- The Washington Times - Thursday, May 9, 2002

Congratulations to Senate Judiciary Committee Chairman Patrick Leahy, Democrat from the great state of Vermont, population 608,827, give or take a few registered Holsteins. Today marks the one-year anniversary of the day President Bush sent Congress his first 11 judicial nominees for the U.S. circuit courts of appeal. Despite rocky going in those early weeks, back when it looked as if the nominees might actually be donning their robes with ease (remember that pesky Republican Senate majority?), Mr. Leahy has successfully staunched the flow of judges to the federal bench.

Some of the credit must go to "Independent"-minded Sen. James Jeffords, also from Vermont. It was Mr. Jeffords' almost year-old defection from the GOP that tipped the Senate to the Democrats in the first place, empowering Mr. Leahy as chairman. Thanks to Mr. Leahy, only three of those original nominees have been confirmed and two of them were Democrats the White House was offering as tokens of political peace. The other eight haven't even been scheduled for a hearing.

That should teach the White House a thing or two. Actually, this whole year should have been one long learning curve, culminating in the appalling crack-up in March of Judge Charles W. Pickering's nomination. In the two months since Mr. Pickering's rejection by committee Democrats, Mr. Bush has spoken out about the process more than in the preceding 10 months. Last week, he accused the Senate, through inaction, of "endangering the administration of justice in America. I call on Senate Democrats," he said, "to end the vacancy crisis in our federal courts by restoring fairness to the judicial confirmation process."

This is a good start. But the vacancy crisis is not just a result of dithering. That is, Judiciary Democrats depict their stalling action as an enlightened buffer against the judicial "extremism" and "outside-the-mainstream" instincts of a president who came to office by virtue of the slimmest of margins. Simply calling on Democrats to end their political intransigence, in the name of fairness toward individual nominees or justice for their fellow citizens, will not move them.

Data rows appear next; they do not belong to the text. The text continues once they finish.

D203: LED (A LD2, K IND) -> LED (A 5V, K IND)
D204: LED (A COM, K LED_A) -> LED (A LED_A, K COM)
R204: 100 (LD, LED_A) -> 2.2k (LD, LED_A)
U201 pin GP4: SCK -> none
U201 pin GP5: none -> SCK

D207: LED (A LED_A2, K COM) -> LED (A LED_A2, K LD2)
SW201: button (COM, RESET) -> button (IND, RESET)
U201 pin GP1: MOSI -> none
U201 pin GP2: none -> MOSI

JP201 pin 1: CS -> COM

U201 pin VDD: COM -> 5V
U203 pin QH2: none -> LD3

Nor will it move voters or, at least, enough voters. And this is key because the only workable solution to the vacancy crisis is a Republican majority in the Senate come November. To this end, what must be restored to the confirmation process is context; namely, a new understanding of the terms of the debate itself.

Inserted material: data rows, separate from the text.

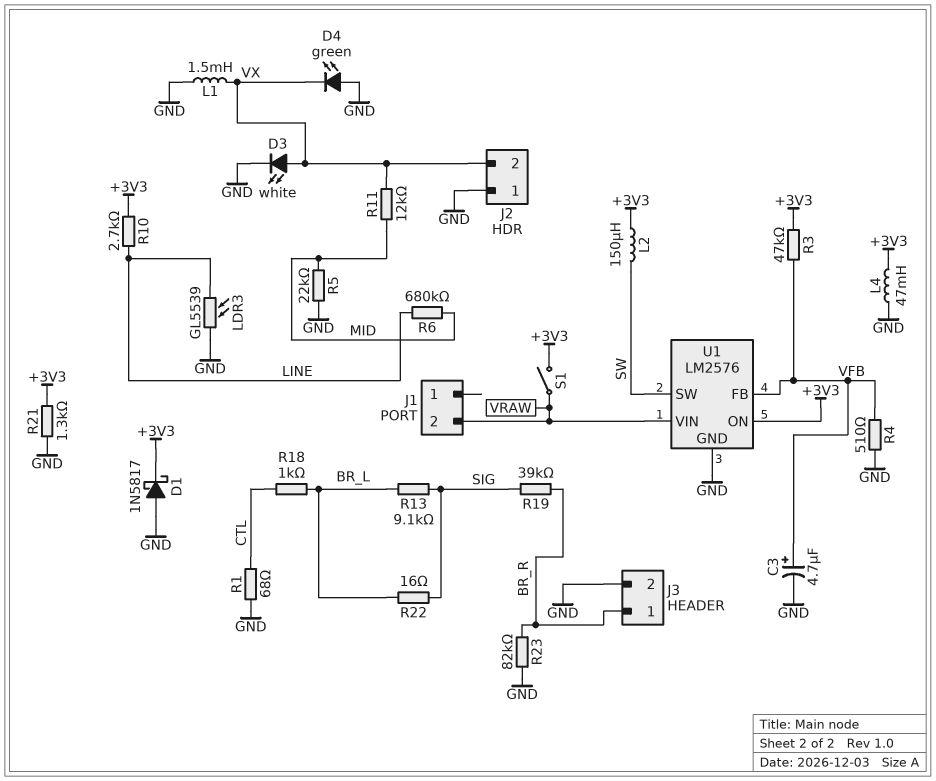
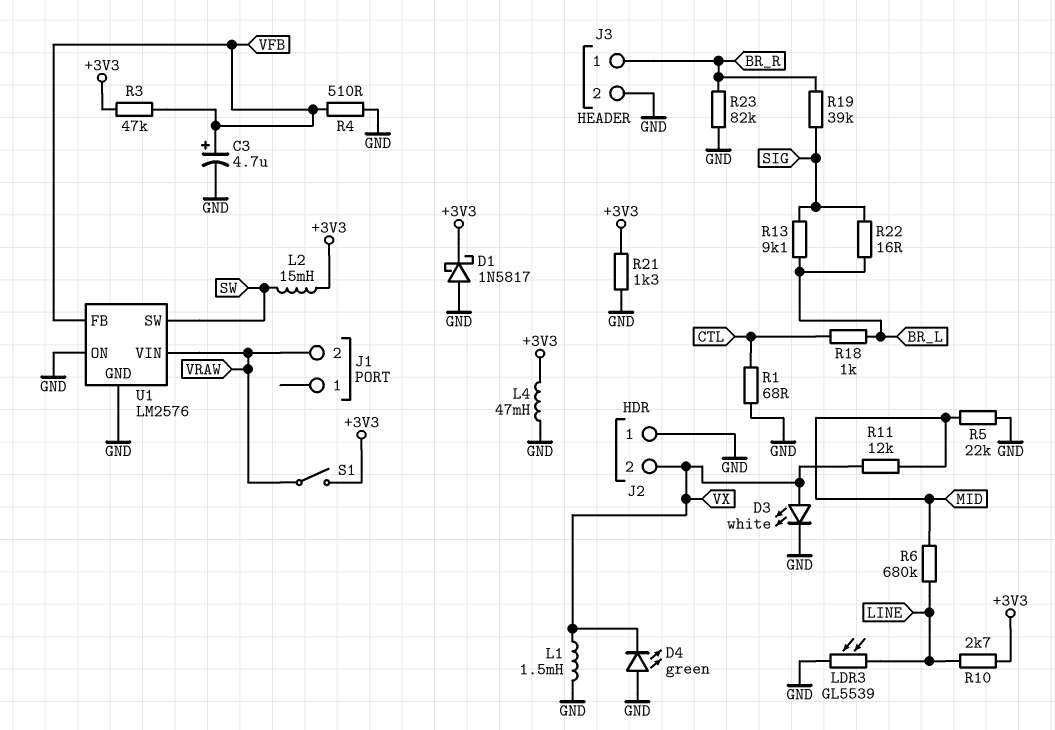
L2: 150uH (+3V3, SW) -> 15mH (+3V3, SW)
U1 pin ON: +3V3 -> GND

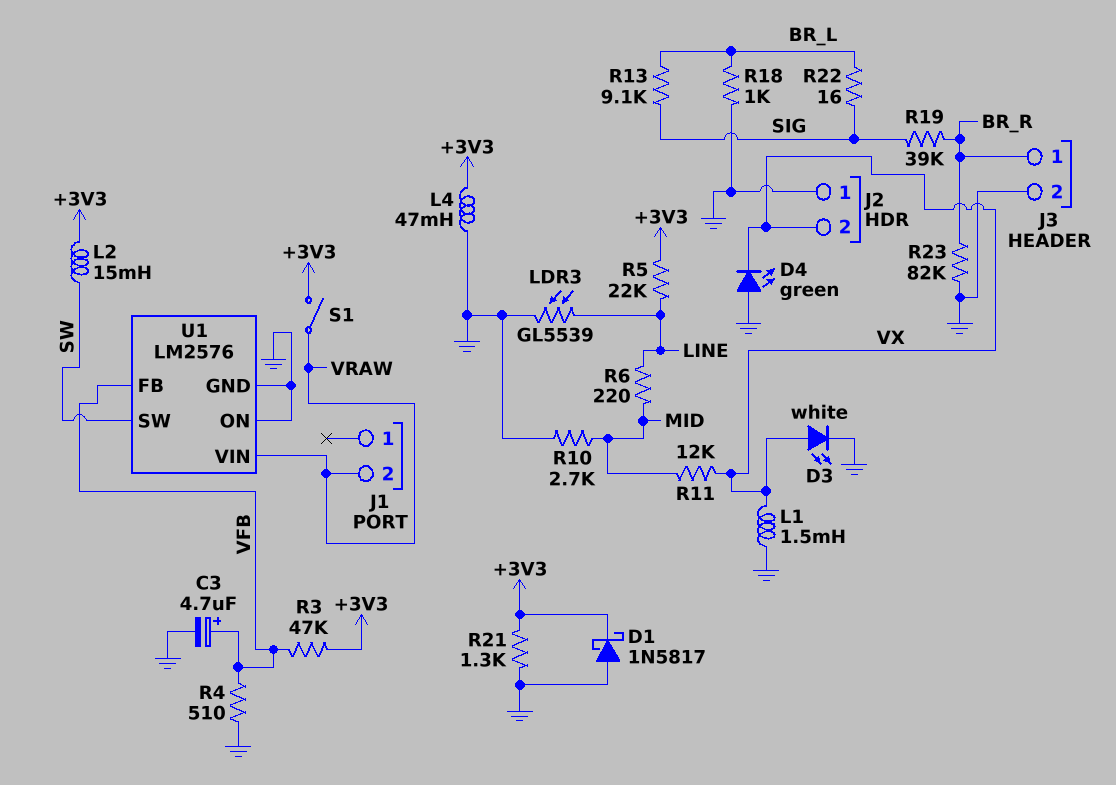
R1: 68 (CTL, GND) -> none
R5: 22k (GND, MID) -> 22k (+3V3, LINE)
R6: 680k (LINE, MID) -> 220 (LINE, MID)
R10: 2.7k (+3V3, LINE) -> 2.7k (GND, MID)
R18: 1k (BR_L, CTL) -> 1k (BR_L, GND)

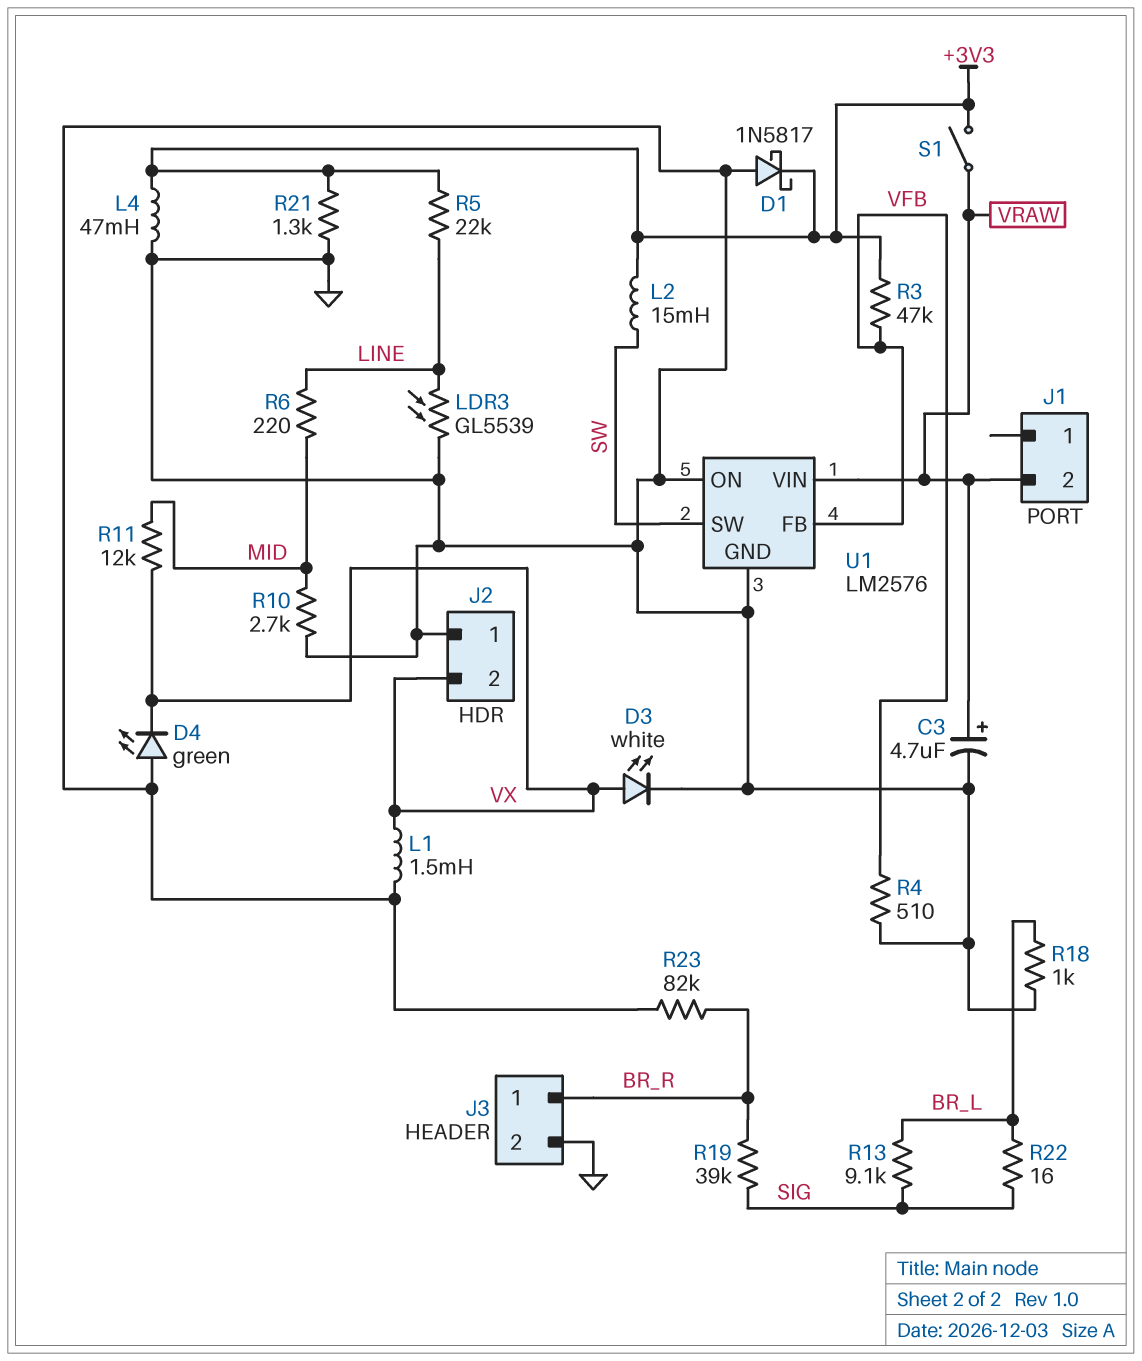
C3: 4.7uF (plus VFB, minus GND) -> 4.7uF (plus VRAW, minus GND)

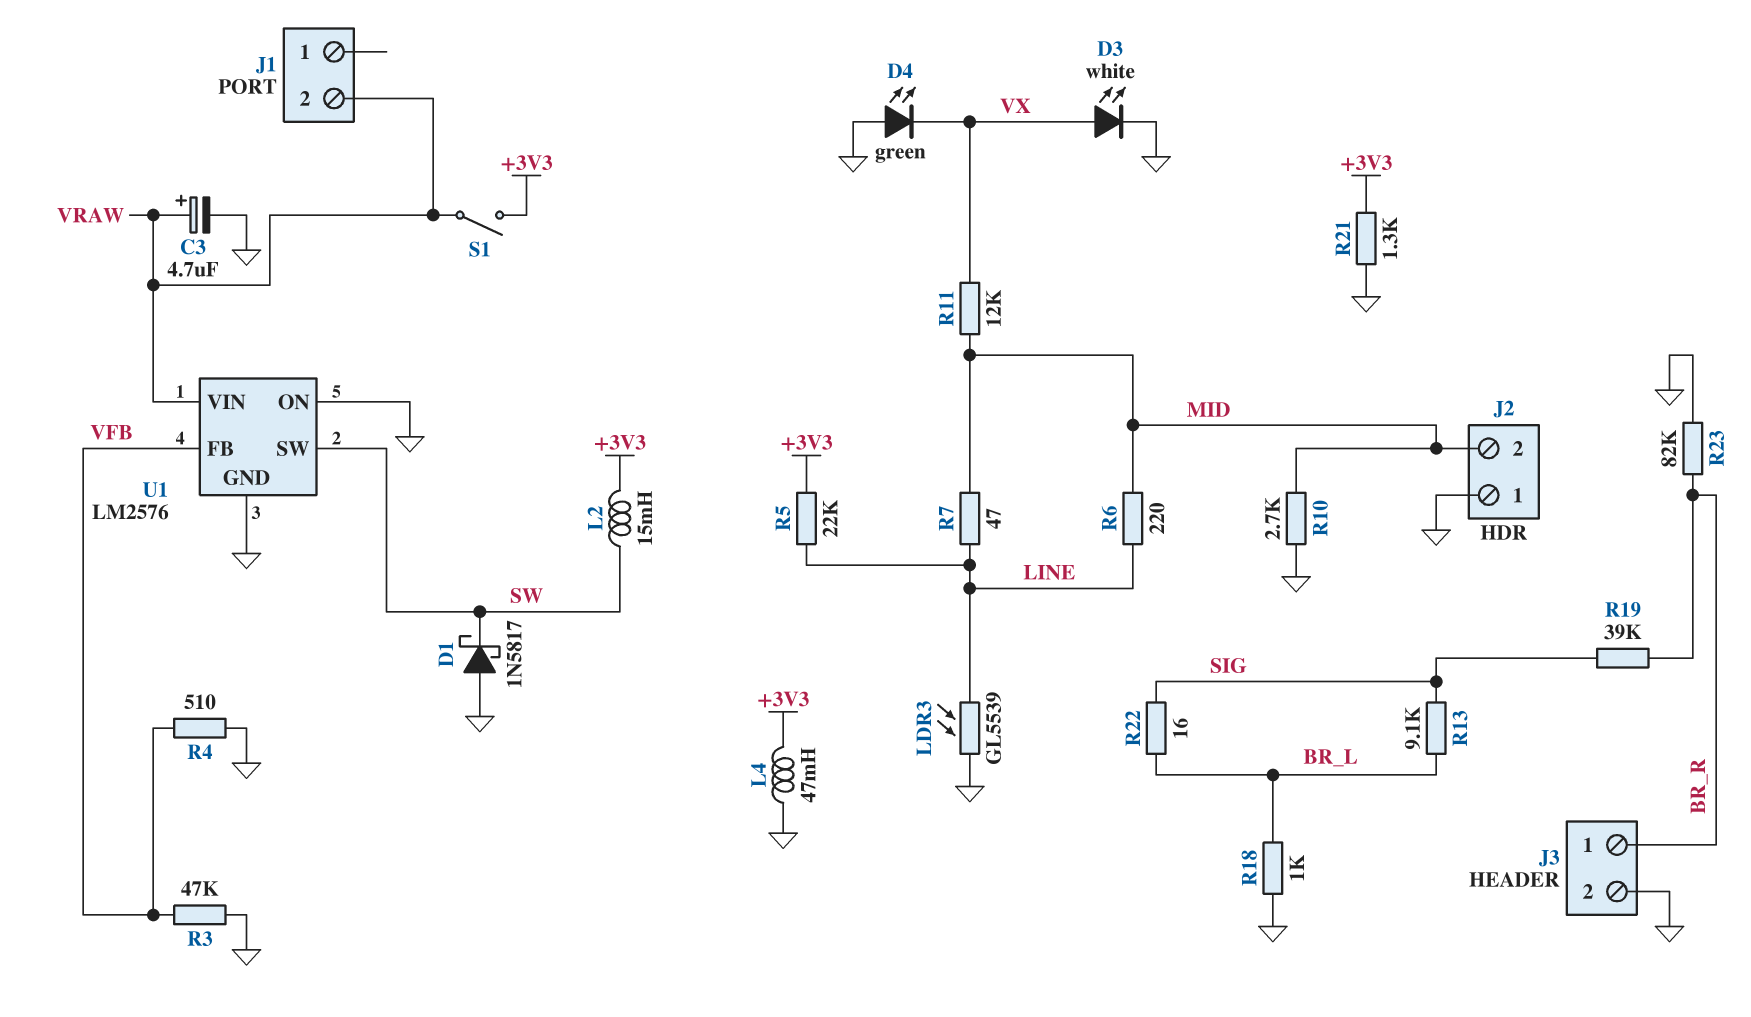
D1: schottky 1N5817 (A GND, K +3V3) -> schottky 1N5817 (A GND, K SW)
J2 pin 2: VX -> MID
L1: 1.5mH (GND, VX) -> none
R3: 47k (+3V3, VFB) -> 47k (GND, VFB)
R7: none -> 47 (LINE, MID)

In this election year, Mr. Bush needs to lead a national discussion that not only highlights the unfairnesses of the confirmation process, but also grapples with the very meaning of "extremism," and explores the whereabouts of the cultural "mainstream." Writing in the Weekly Standard, Noemie Emery lays out a concise strategy to take "a leaf from the interest groups' playbooks, and portray them, accurately, as 'extreme' and 'outside the mainstream.' "

But it's a case that must be made before November if, that is, next year's judicial anniversary is to mark anything worth celebrating.